Guess what? It's raining again! 

A fair sized chunk of road has collapsed and fallen down one of the hillsides and it looks as though it won't be long before the rest of that stretch of road follows.


----------



## jojo (Sep 20, 2007)

baldilocks said:


> Guess what? It's raining again!
> 
> A fair sized chunk of road has collapsed and fallen down one of the hillsides and it looks as though it won't be long before the rest of that stretch of road follows.


 Its quite worrying really isnt it. We have a fair few roads around our way where they have started to do the repairs, only to have yet more rain and landslides, destroying what they've started and even more new damaged areas! It cant be good for their finances. The major expansion at Málaga airport is underwater too, so thats gonna mess up their timetable and budget


Jo xxx


----------



## Stravinsky (Aug 12, 2007)

Have hosted a Golf weekend for my old UK golf society Saturday & Sunday. Played Oliva Nova on Saturday and escaped the rain, Bonalba (Alicante) Sunday and we got quite damp on the back 9. I thought we were pretty lucky to get away with it though as the forecast had been terrible rain for the whole weekend


----------



## jojo (Sep 20, 2007)

Well this morning, altho there are some big black clouds around, the sun seems to be breaking thru and at this precise moment, it is sunny!!??!!! I'm not sure it'll stay like this for long, but its lovely to see it

Jo xxx


----------



## baldilocks (Mar 7, 2010)

On the radio this morning, Tom said he never thought it would come to this that the major headline of the day is that it will not rain today! We wait and see!

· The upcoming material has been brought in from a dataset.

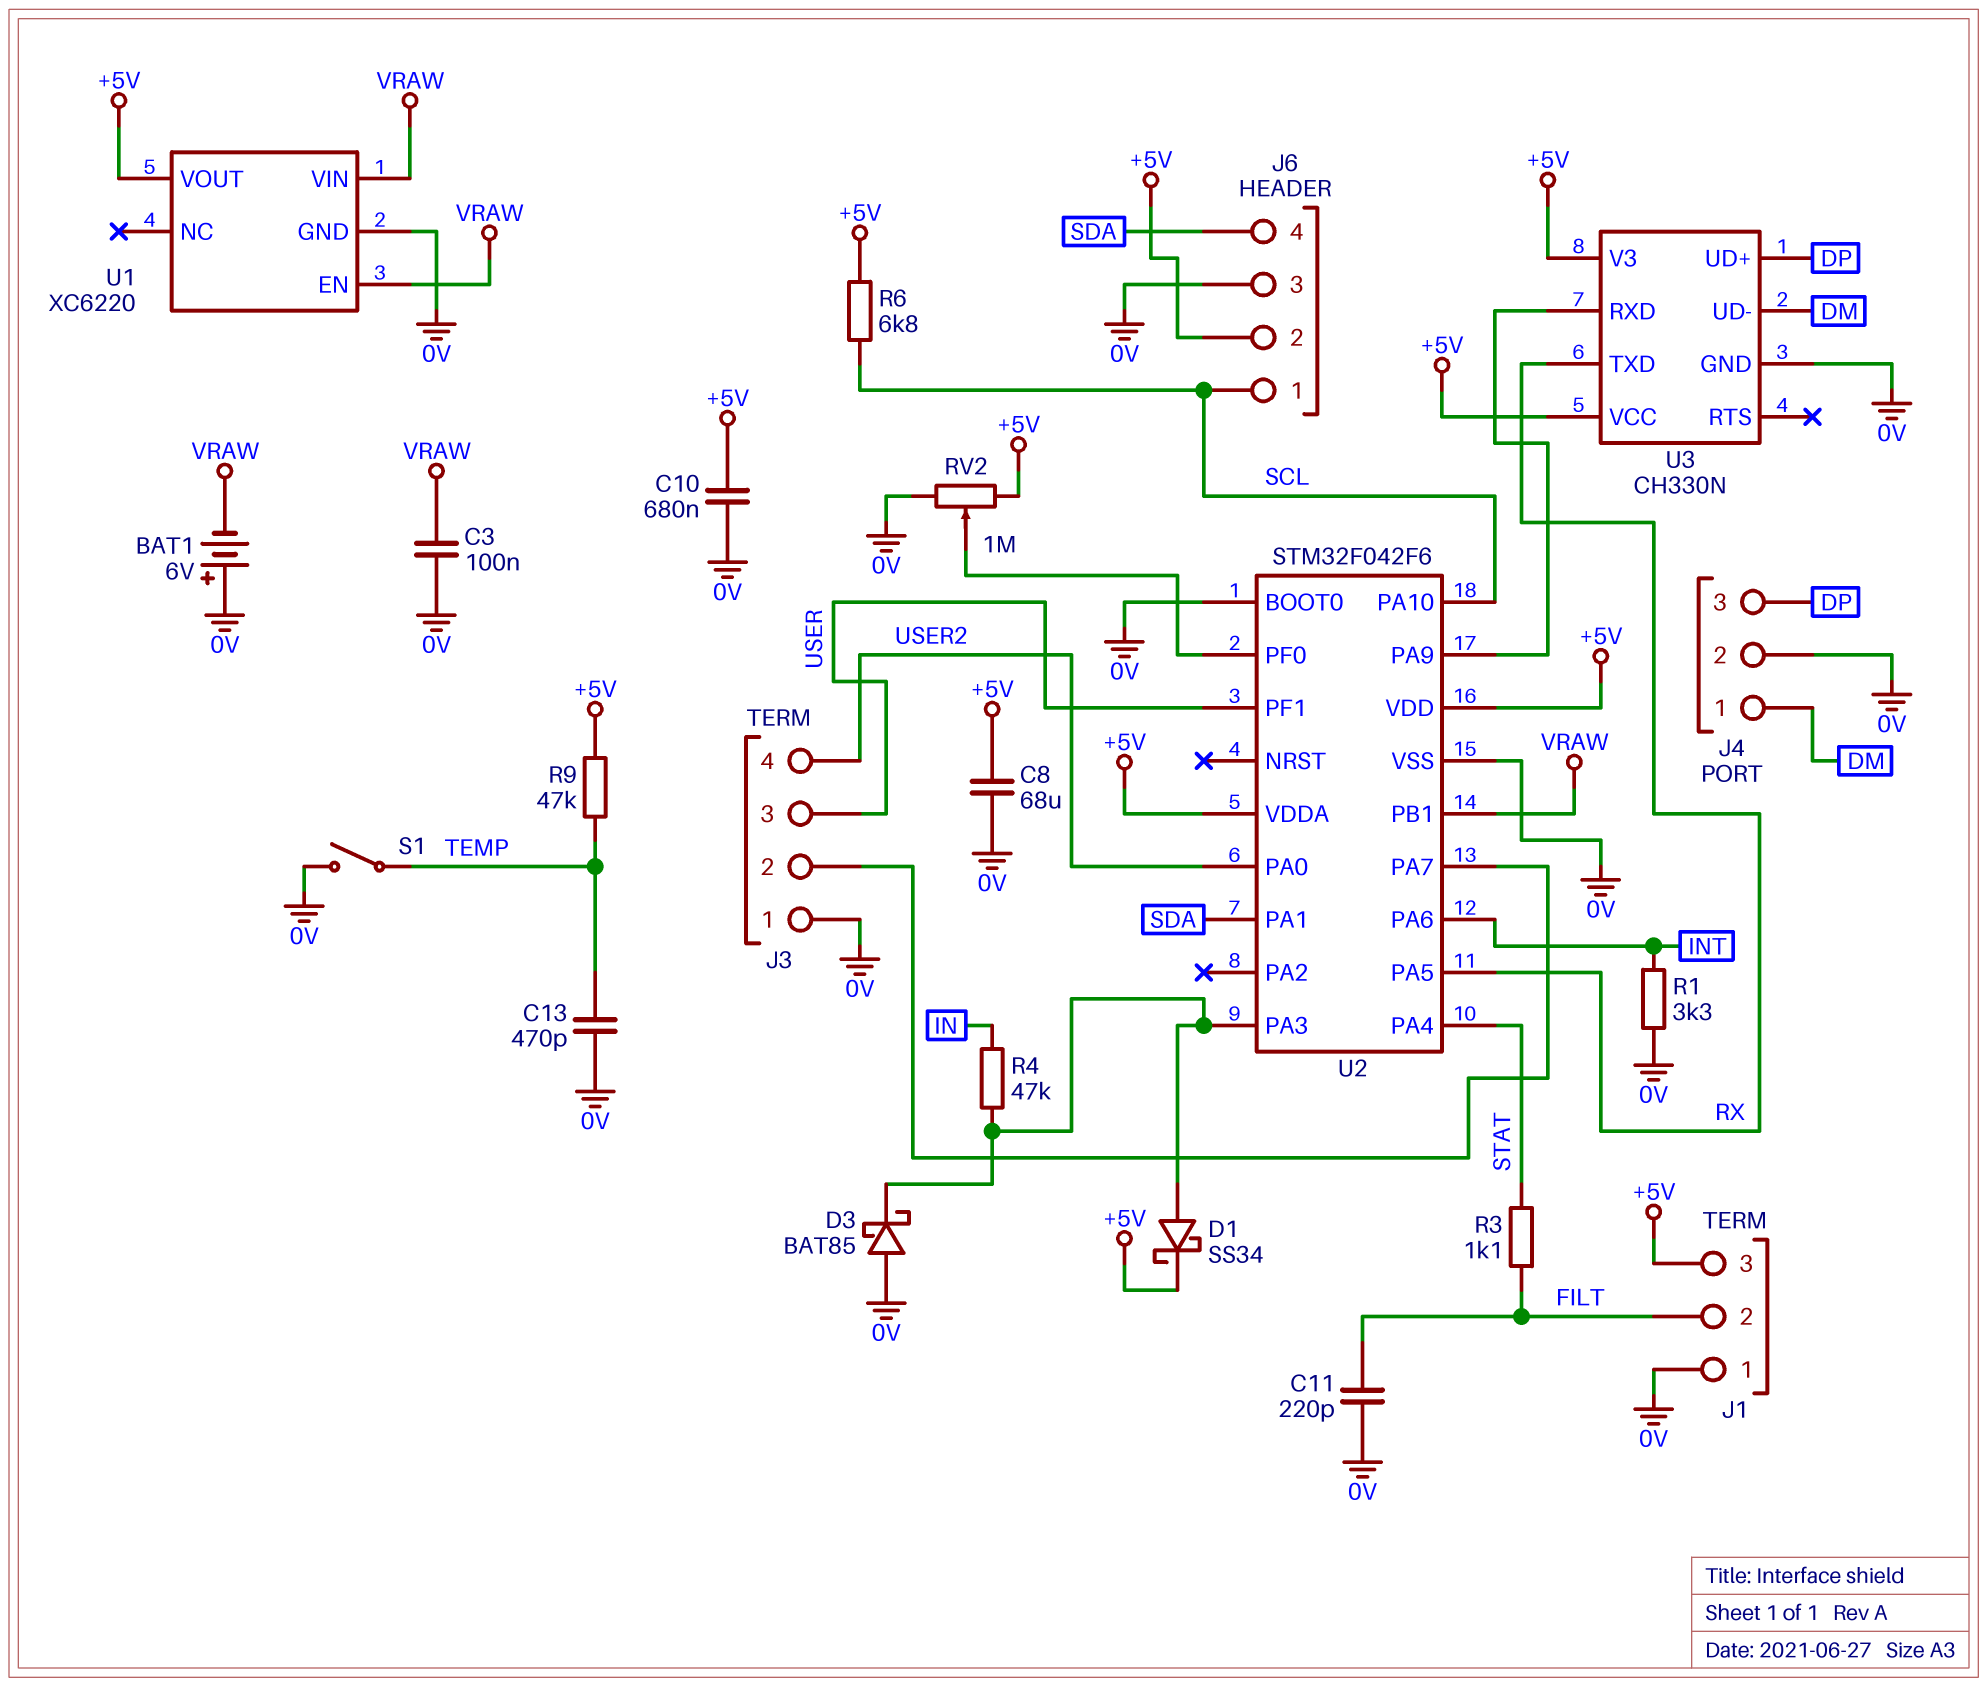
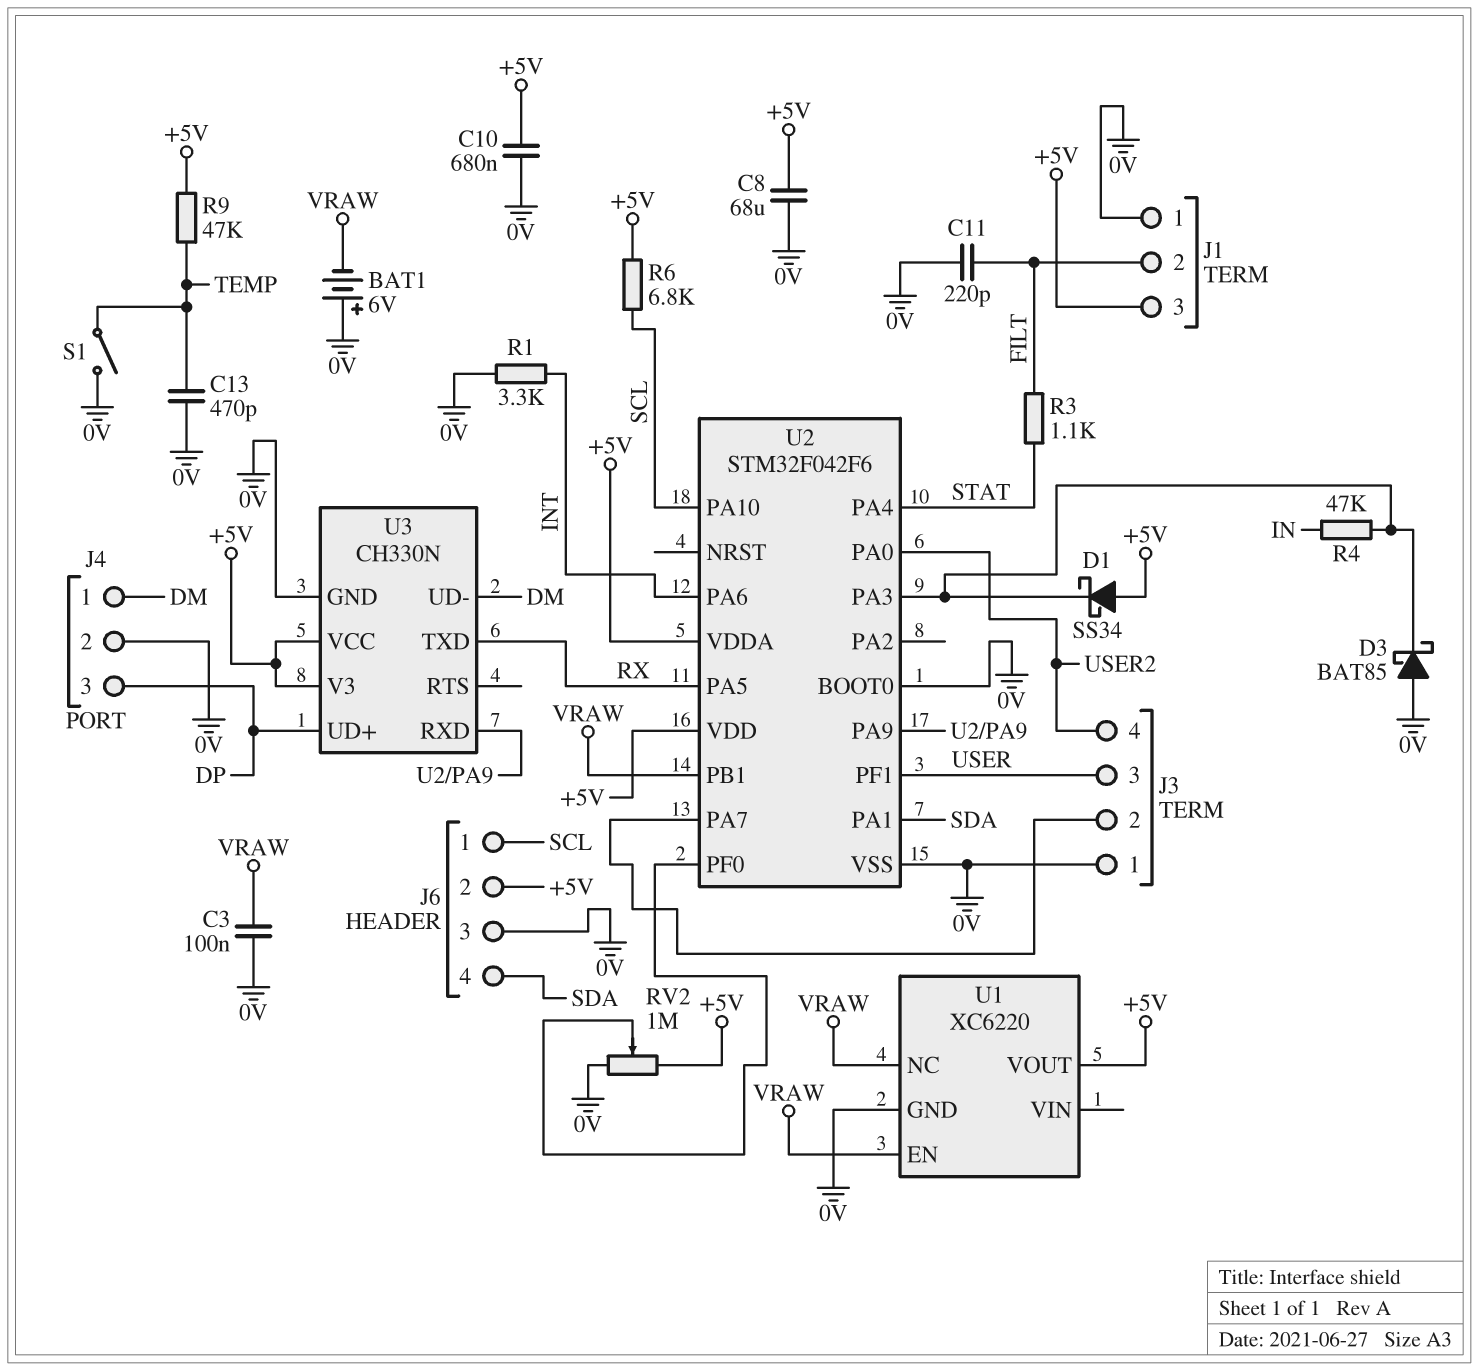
D1: schottky SS34 (A U2/PA3, K +5V) -> schottky SS34 (A +5V, K U2/PA3)
U1 pin NC: none -> VRAW
U1 pin VIN: VRAW -> none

But he didn't say anything about snow. Blue sky, sunshine and bl**dy freezing!


----------



## jojo (Sep 20, 2007)

baldilocks said:


> On the radio this morning, Tom said he never thought it would come to this that the major headline of the day is that it will not rain today! We wait and see!
> 
> But he didn't say anything about snow. Blue sky, sunshine and bl**dy freezing!



On the radio here this morning, they announced that there is no more rain now for the foreseeable future!???????? Hhhmmmm....

Jo xxx


----------



## MaidenScotland (Jun 6, 2009)

jojo said:


> On the radio here this morning, they announced that there is no more rain now for the foreseeable future!???????? Hhhmmmm....
> 
> Jo xxx




Its snowing in Majorca today.

Maiden


----------



## Caz.I (Mar 21, 2009)

jojo said:


> On the radio here this morning, they announced that there is no more rain now for the foreseeable future!???????? Hhhmmmm....
> 
> Jo xxx


That probably means about three days then...  It has been dry and sunny here but very cold (for the CDS) one minute then very hot the next and got the heating back on at night but it is only March. 

Caz.I


----------



## JazII (Mar 11, 2010)

The weather in Spain is so freaky at the moment; I've never known it to be so wet.


----------



## Tallulah (Feb 16, 2009)

It certainly has been a bit mental. Does this mean though that we're in for a helluva summer though??


----------



## gus-lopez (Jan 4, 2010)

Tallulah said:


> It certainly has been a bit mental. Does this mean though that we're in for a helluva summer though??


What like the temp. might go above last years 46c in the shade ? I'll be able to take my jumper off then.


----------



## Tallulah (Feb 16, 2009)

gus-lopez said:


> What like the temp. might go above last years 46c in the shade ? I'll be able to take my jumper off then.


I'm keeping my fingers crossed to be out of these thermals soon Gus!!

We were picnic-ing on the beach in Jan and Feb last year here - on the local news channel they were showing those hardened Gallegos who with only a glimpse of sunshine (albeit very cold temps) were braving the waves. Nutters!!


----------



## jojo (Sep 20, 2007)

Its actually hard to imagine how hot it gets in the summer. I got into my car this morning and could hardly touch the steering wheel it was so cold, put the heater on and tried to remember that in the summer the steering wheel was too hot to touch, the seat was too hot to sit on - sweaty wet bum by the time I had to get out of it. And having to come into the house to cool down - it doesnt ssem possible right now does it!!??

That all said, it seems to be a beautiful sunny day today, albeit a tad chilly - so far???

Jo xxxx


----------